Advanced Predictive Models for Lanthanum and Actinium Systems
Our research paper, “Evaluations of molecular modeling and machine learning for predictive capabilities in binding of lanthanum and actinium with carboxylic acids,” was published in the Journal of Radioanalytical and Nuclear Chemistry on December 13, 2022. I extend my sincere appreciation to my co-authors: Deborah A. Penchoff, Eleigha M. Wrancher, George Bosilca, Robert J. Harrison, Edward F. Valeev, and Paul D. Benny for their collaborative efforts and contributions.
Abstract
Optimization of separations for selective binding of rare earth elements and actinides is critical to guarantee a supply of materials essential to needs including national security and defense, technology, medicine, and communications.
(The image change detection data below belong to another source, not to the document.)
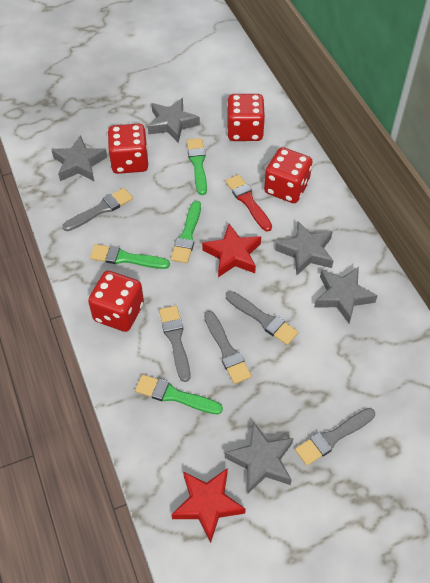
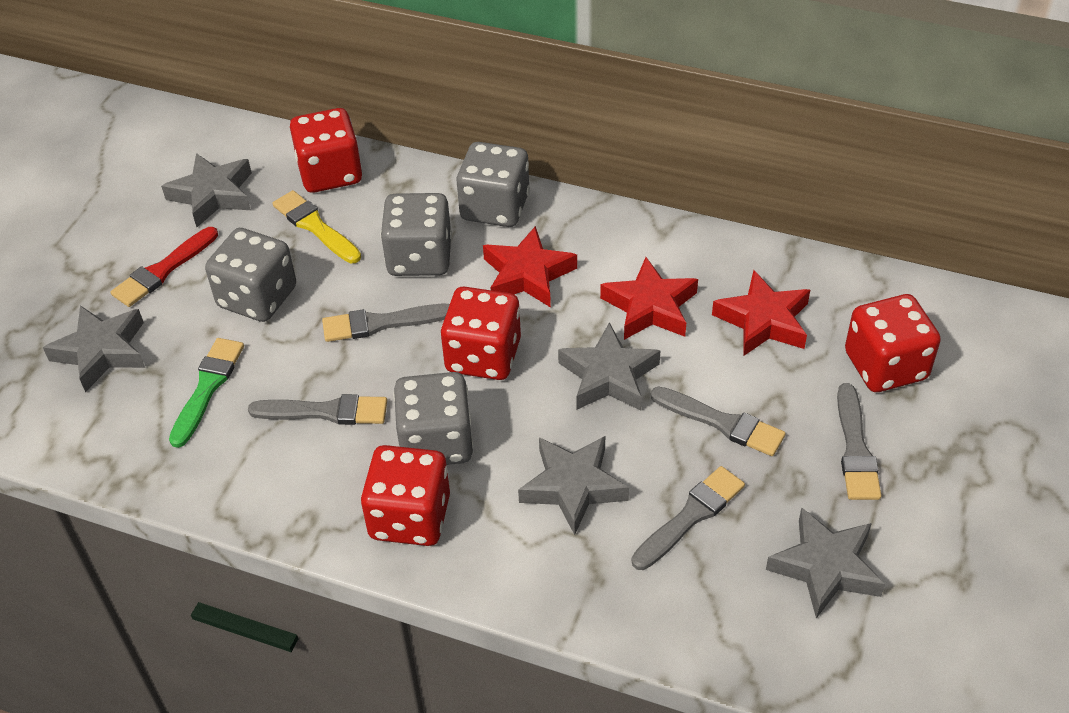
green brush: 4 -> 1
grey dice: 0 -> 4
red star: 2 -> 3
yellow brush: 0 -> 1

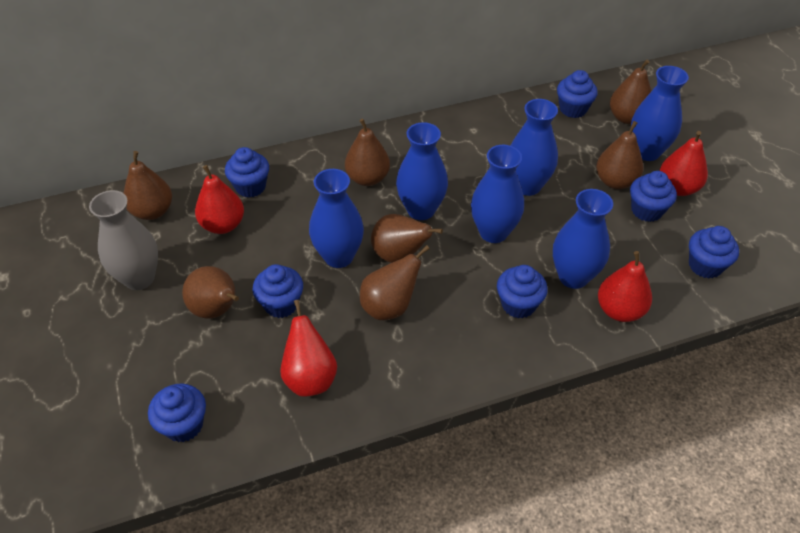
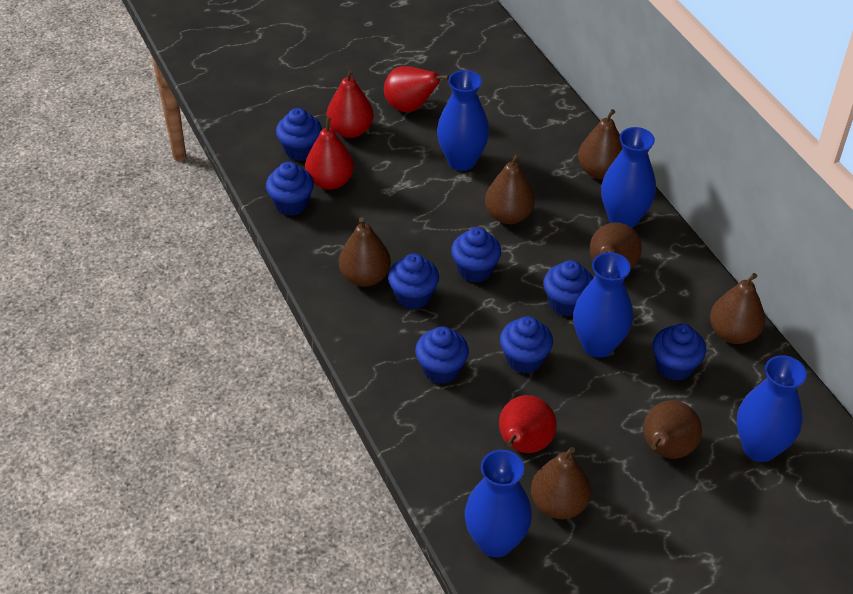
blue cupcake: 7 -> 8
blue vase: 6 -> 5
grey vase: 1 -> 0

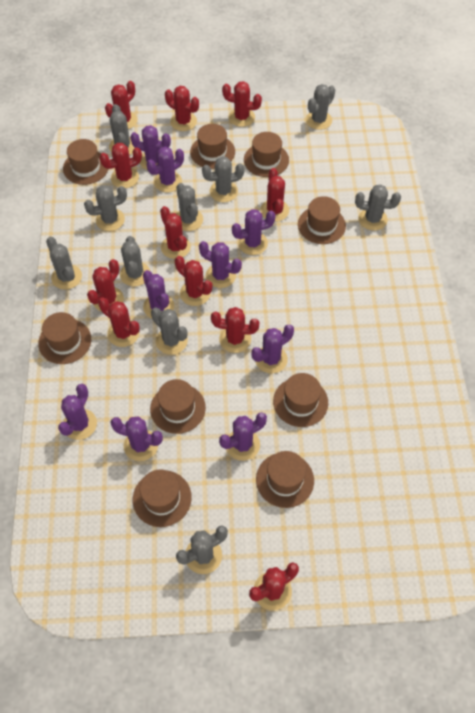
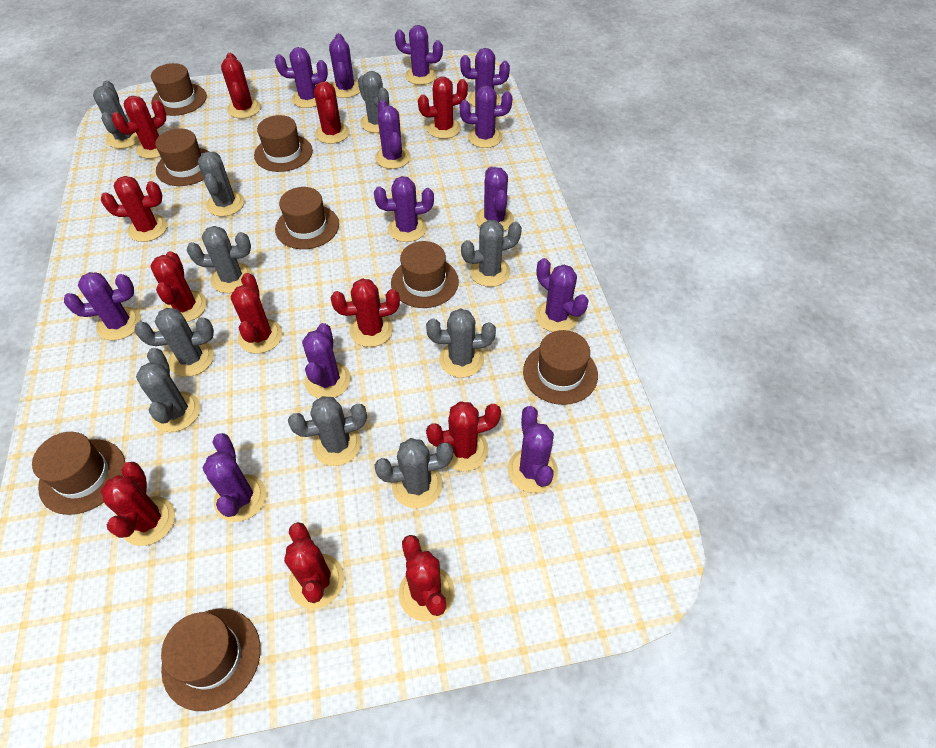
brown hat: 9 -> 8
purple cactus: 9 -> 13
red cactus: 11 -> 12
Computational modeling is key to accelerate solutions for selective separations; however, tools to predict accurate representations of the physical systems of interest require high performance computing resources to be developed to facilitate robust modeling. This study evaluates computational molecular modeling and machine learning applications on property analysis relevant to the binding of lanthanum and actinium with carboxylic acids. It focuses on assessing accuracy of computational predictions based on benchmark computational results due to lack of experimental information. Properties evaluated include Gibbs free energies of reaction, relativistic effects, diagnostics, partial charges, structural characteristics, and coordination sphere and equivalent volume.